The Town moved for summary judgment dismissing the complaint on the grounds that (a) the structure was allegedly less than 20 feet wide and therefore constituted a culvert, which it was reportedly not obligated to inspect and repair, rather than a bridge, (b) no prior written notice of the alleged defect had been received, and (c) that the structure was destroyed by an act of God.

 The Town's reliance upon Section 230(1) of Article IX (“Bridges”) of the Highway Law (which, as used in that article, defines “bridge” as “a structure including supports erected over a depression or an obstruction such as water * * * having an opening measured along the center of the track or roadway of more than twenty feet”) is misplaced.  “The definitions set forth in Highway Law § 230 by their own terms * * * appear not to have been intended to be applied outside of article IX” and “the Legislature does not appear to have intended to effect any changes in the determination of which public entities bear responsibility for the actual repair and maintenance of bridges” (Matter of Chestnut Ridge v.
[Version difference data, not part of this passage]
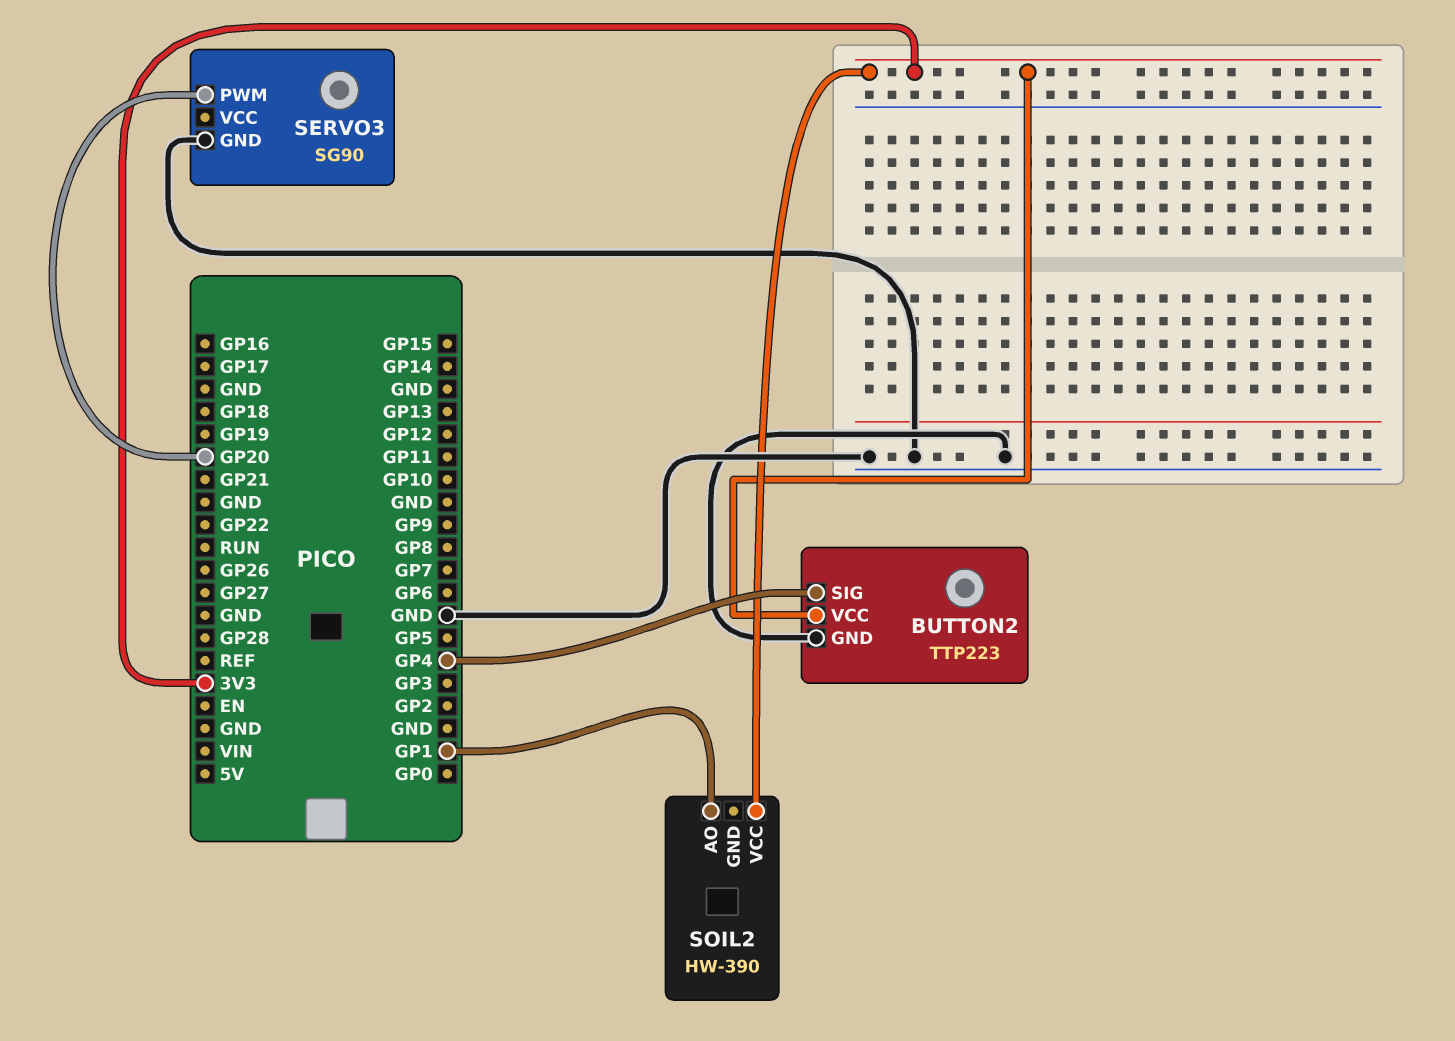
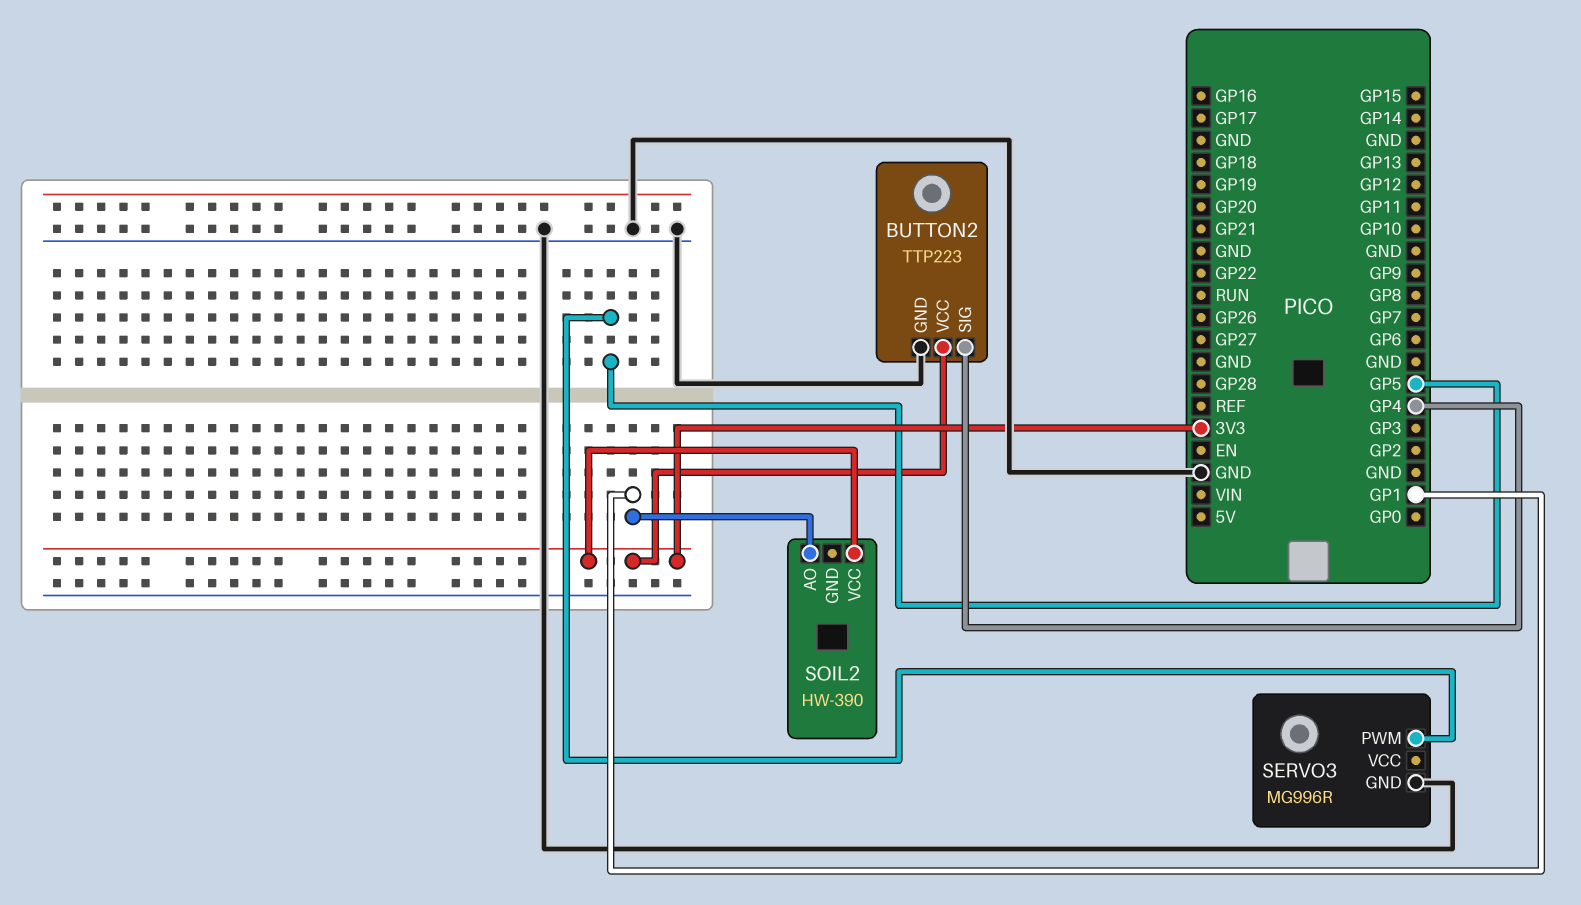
SERVO3: SG90 -> MG996R
SERVO3 pin PWM: GP20 -> GP5

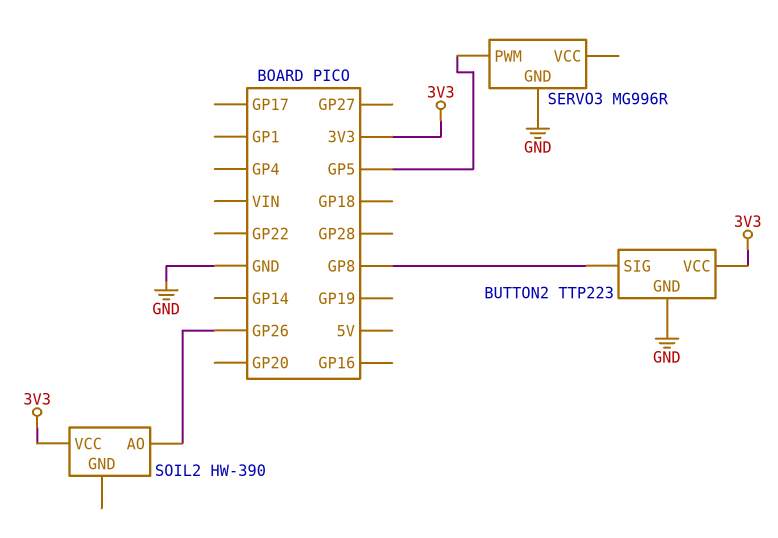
BUTTON2 pin SIG: GP4 -> GP8
SOIL2 pin AO: GP1 -> GP26

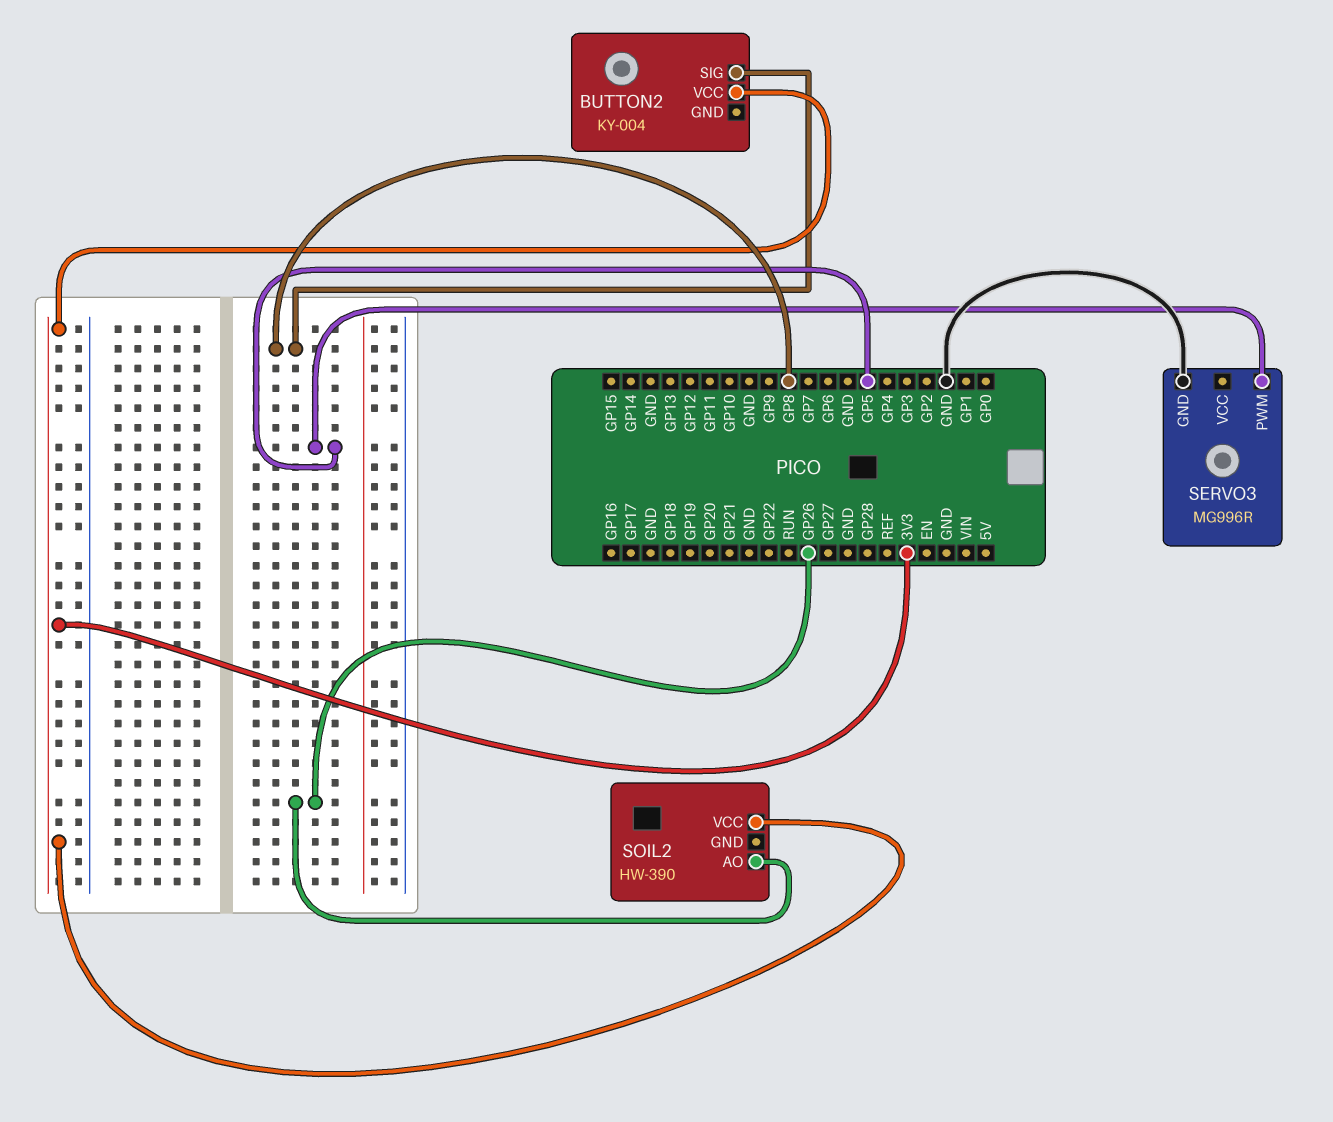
BUTTON2: TTP223 -> KY-004
BUTTON2 pin GND: GND -> none

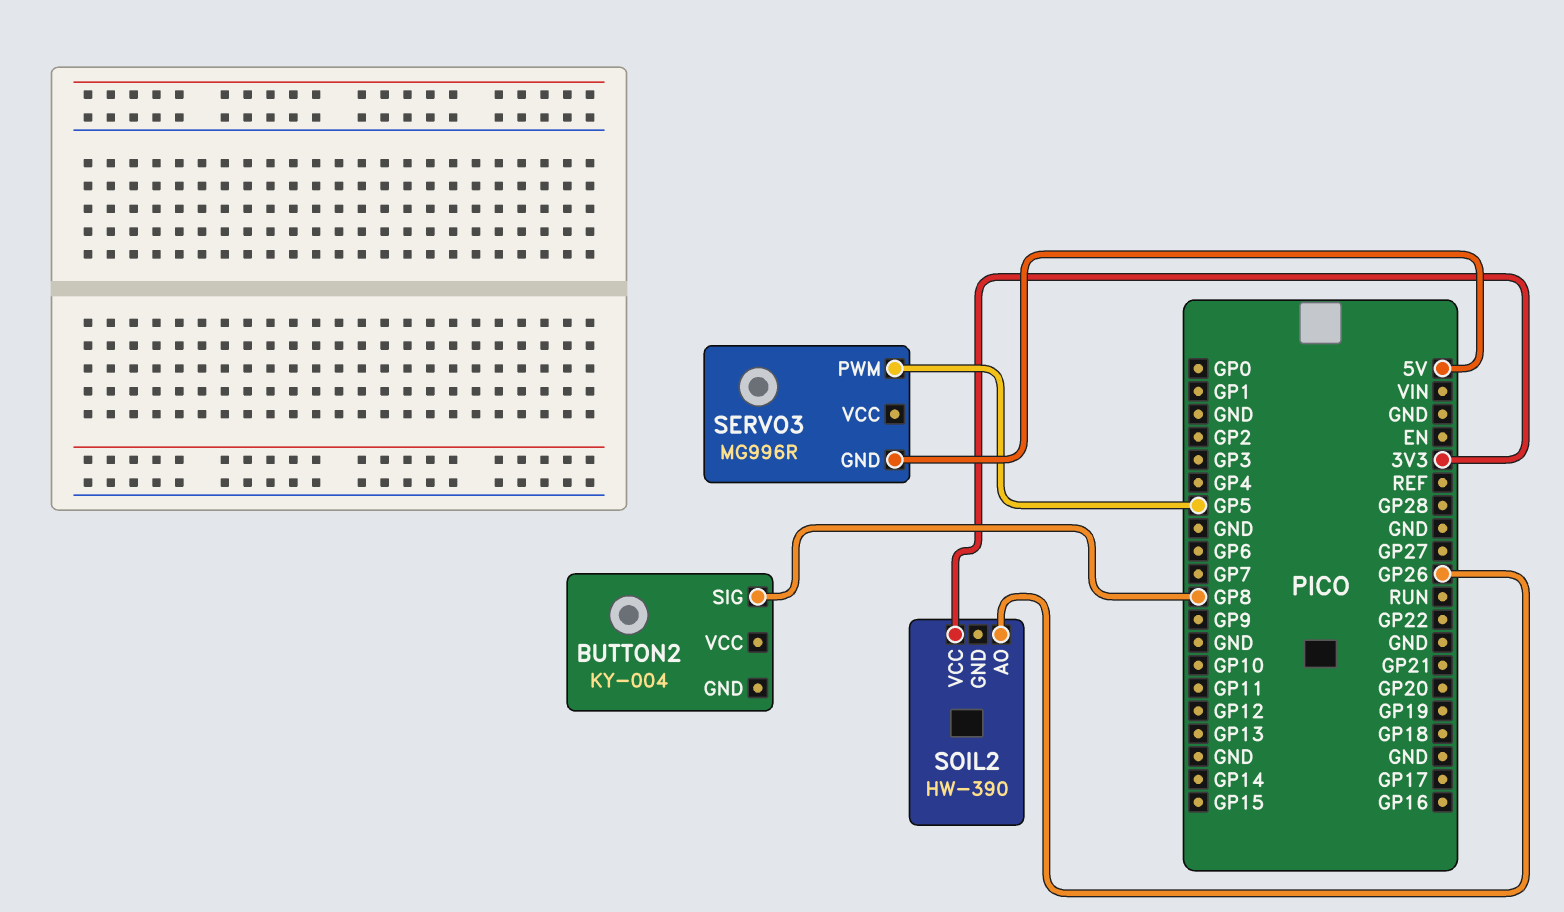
BUTTON2 pin VCC: 3V3 -> none
SERVO3 pin GND: GND -> 5V

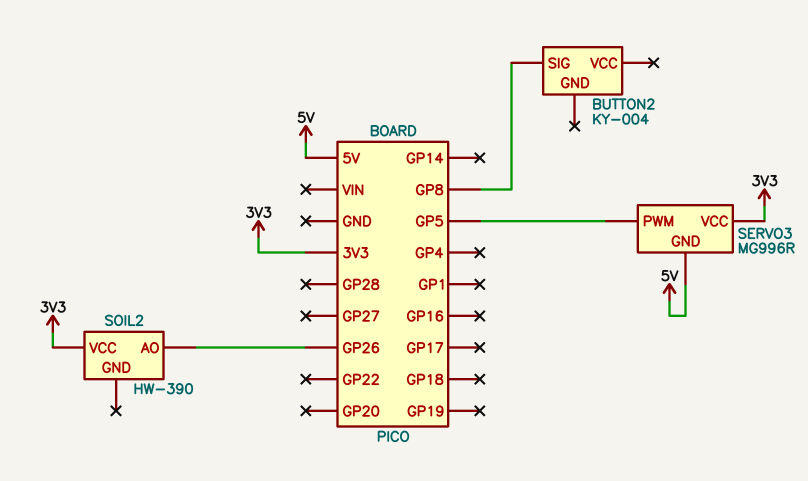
SERVO3 pin VCC: none -> 3V3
Howard, 92 N.Y.2d 718, 722, 685 N.Y.S.2d 915, 708 N.E.2d 988).   Instead, in the absence of any controlling statutory definition, the terms “bridge” and “culvert” should be construed “in accordance with their plain, ordinary, [and] functional meanings” (id. at 723, 685 N.Y.S.2d 915, 708 N.E.2d 988).   Viewed in that context, since the purpose of the structure was to permit Old Albany Post Road and its accompanying pedestrian and vehicular traffic to cross the stream, the Supreme Court properly concluded that it constituted a bridge.
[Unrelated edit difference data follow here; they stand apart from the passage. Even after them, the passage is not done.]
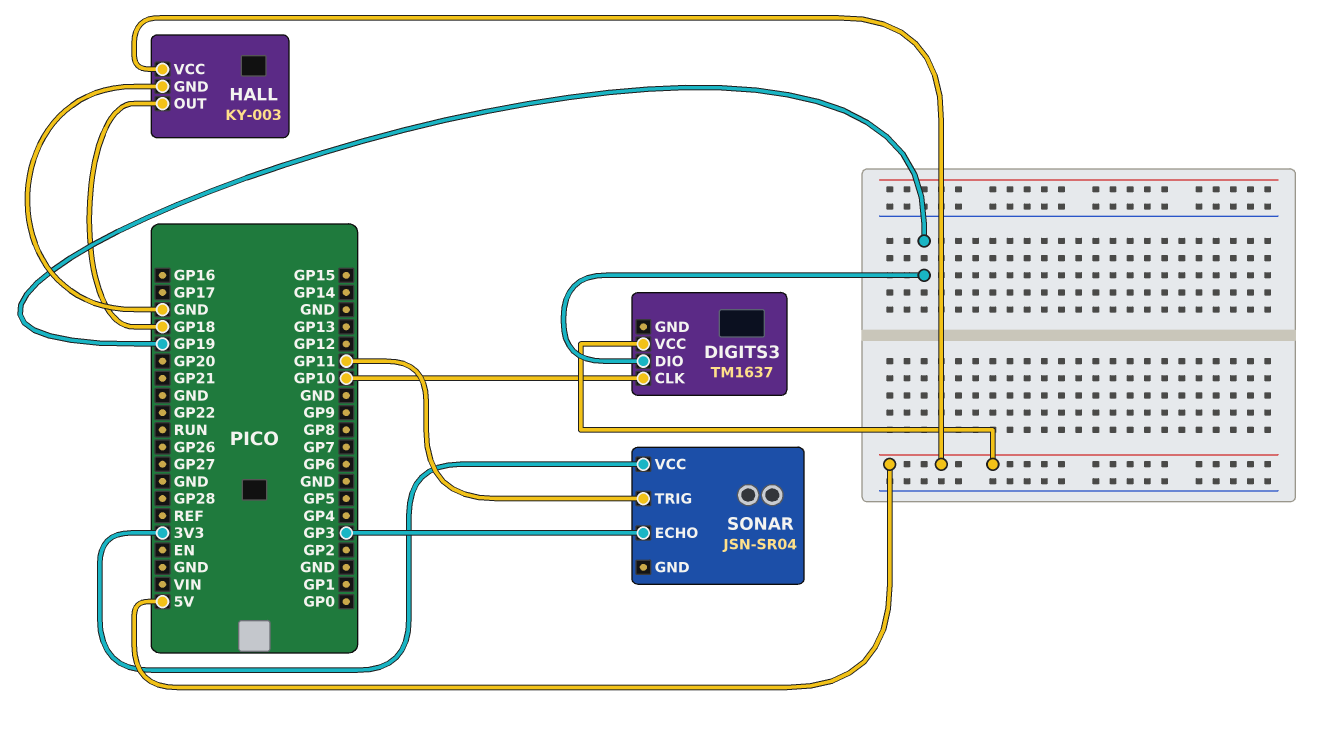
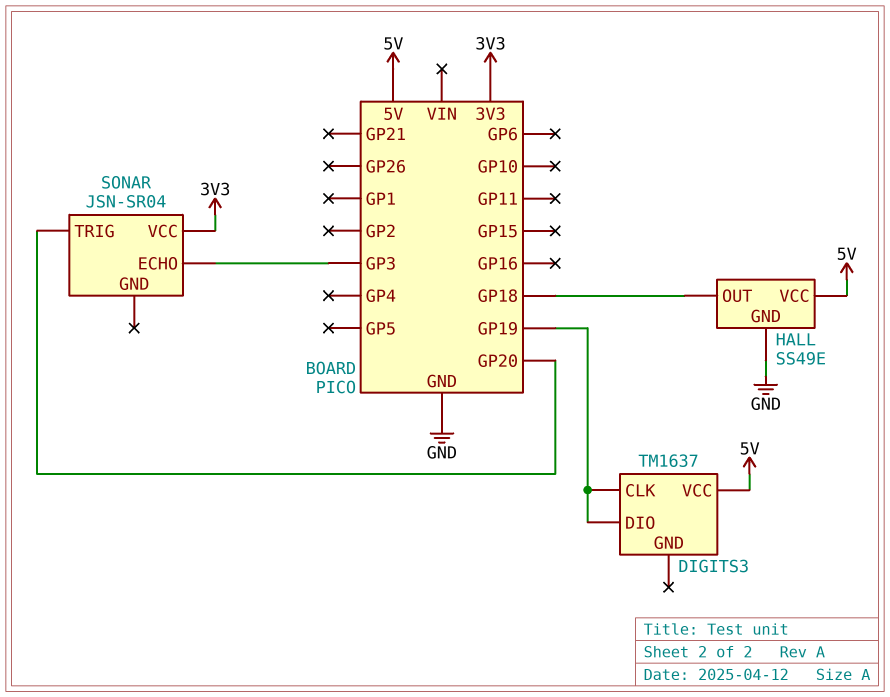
DIGITS3 pin CLK: GP10 -> GP19
HALL: KY-003 -> SS49E
SONAR pin TRIG: GP11 -> GP20

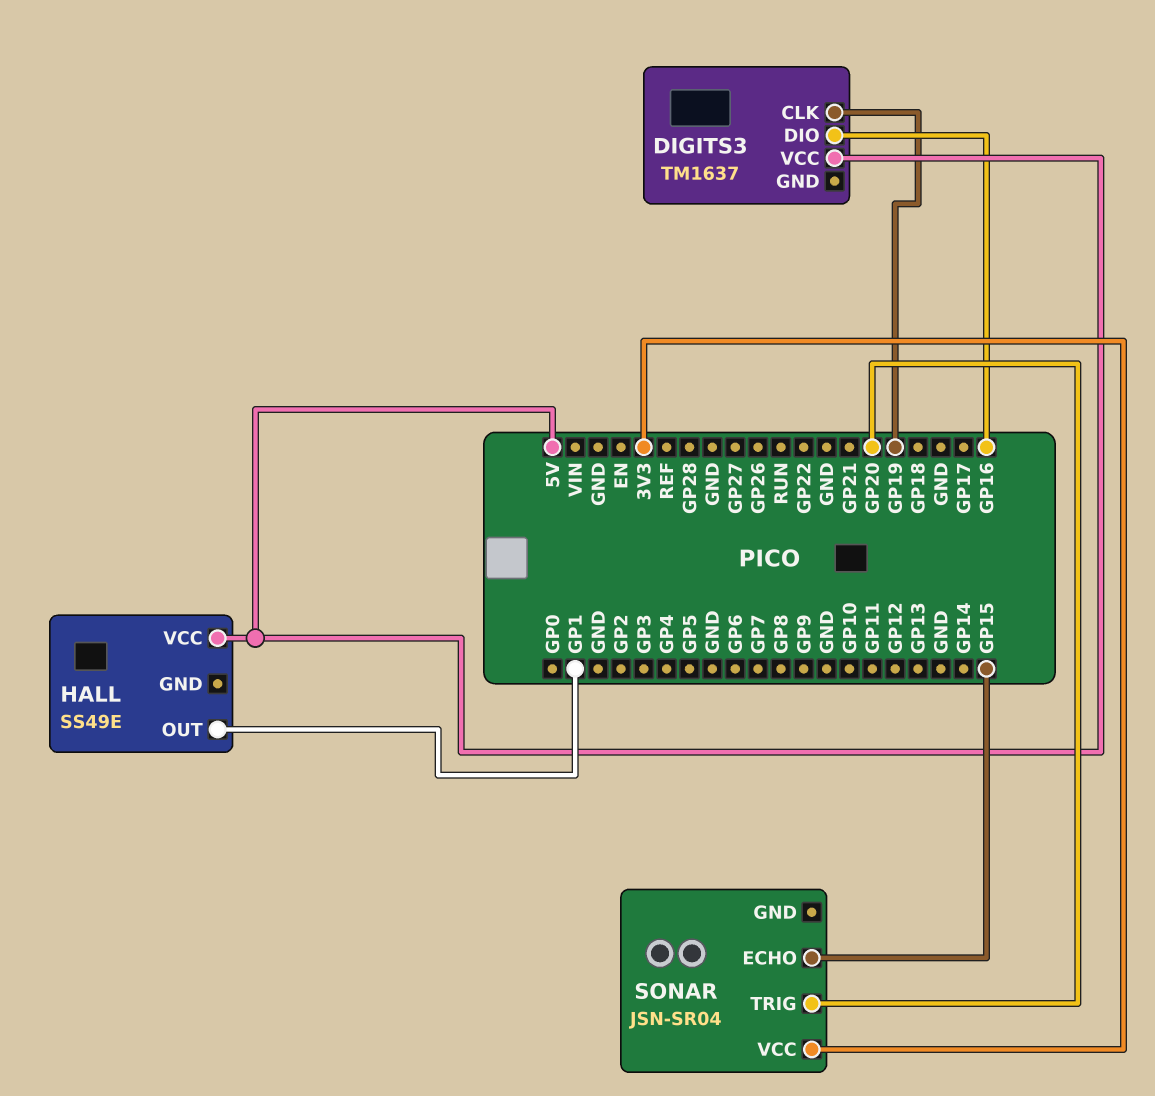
DIGITS3 pin DIO: GP19 -> GP16
HALL pin GND: GND -> none
HALL pin OUT: GP18 -> GP1
SONAR pin ECHO: GP3 -> GP15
 While a municipality may impose a more restrictive notice requirement than that contained in Town Law § 65-a (1), which permits either written or constructive notice (see Bacon v. Arden, 244 A.D.2d 940, 941, 665 N.Y.S.2d 154), prior written notice statutes apply to “actual physical defects in the surface of a street, highway [or] bridge * * * of a kind which do not immediately come to the attention of the [Town] officers unless they are given actual notice thereof” (Doremus v. Incorporated Vil. of Lynbrook, 18 N.Y.2d 362, 366, 275 N.Y.S.2d 505, 222 N.E.2d 376;  see Monteleone v. Incorporated Vil. of Floral Park, 74 N.Y.2d 917, 918, 550 N.Y.S.2d 257, 549 N.E.2d 459;   Myers v. City of Port Jervis, 288 A.D.2d 278, 733 N.Y.S.2d 207).   They do not apply to defects other than surface defects or obstructions, such as the alleged latent structural defects which the plaintiffs' expert opined on, referring, inter alia, to the Uniform Code of Bridge Inspection (see 17 NYCRR part 165), which would have been revealed upon inspection (see Hughes v. Jahoda, 75 N.Y.2d 881, 554 N.Y.S.2d 467, 553 N.E.2d 1015).   A Town's independent, nondelegable duty to maintain the highways and bridges under its control, moreover, is not dependent upon the existence of a special relationship with the injured party (see Highway Law § 140;  Thompson v. City of New York, 78 N.Y.2d 682, 685, 578 N.Y.S.2d 507, 585 N.E.2d 819).

 “For a loss to be considered the result of an act of God, human activities cannot have contributed to the loss in any degree” (Cangialosi v. Hallen Constr. Corp., 282 A.D.2d 565, 566, 723 N.Y.S.2d 387).  “As the record contains no evidence of routine maintenance or repair, it cannot be determined at this juncture if the damage to the [bridge] was a consequence of negligent maintenance or repair * * * as the plaintiffs claim, or an act of God, as the [Town] contends” (Zeltmann v. Town of Islip, 265 A.D.2d 407, 408, 696 N.Y.S.2d 231).  “Proximate cause is a jury question” (Nowlin v. City of New York, 81 N.Y.2d 81, 89, 595 N.Y.S.2d 927, 612 N.E.2d 285;  see Derdiarian v. Felix Contr. Corp., 51 N.Y.2d 308, 315, 434 N.Y.S.2d 166, 414 N.E.2d 666).   Accordingly, in view of, inter alia, the triable issues of fact which remain as to the Town's purported negligent failure to inspect and repair the bridge and whether that alleged failure caused it to collapse, the Supreme Court's determination was correct.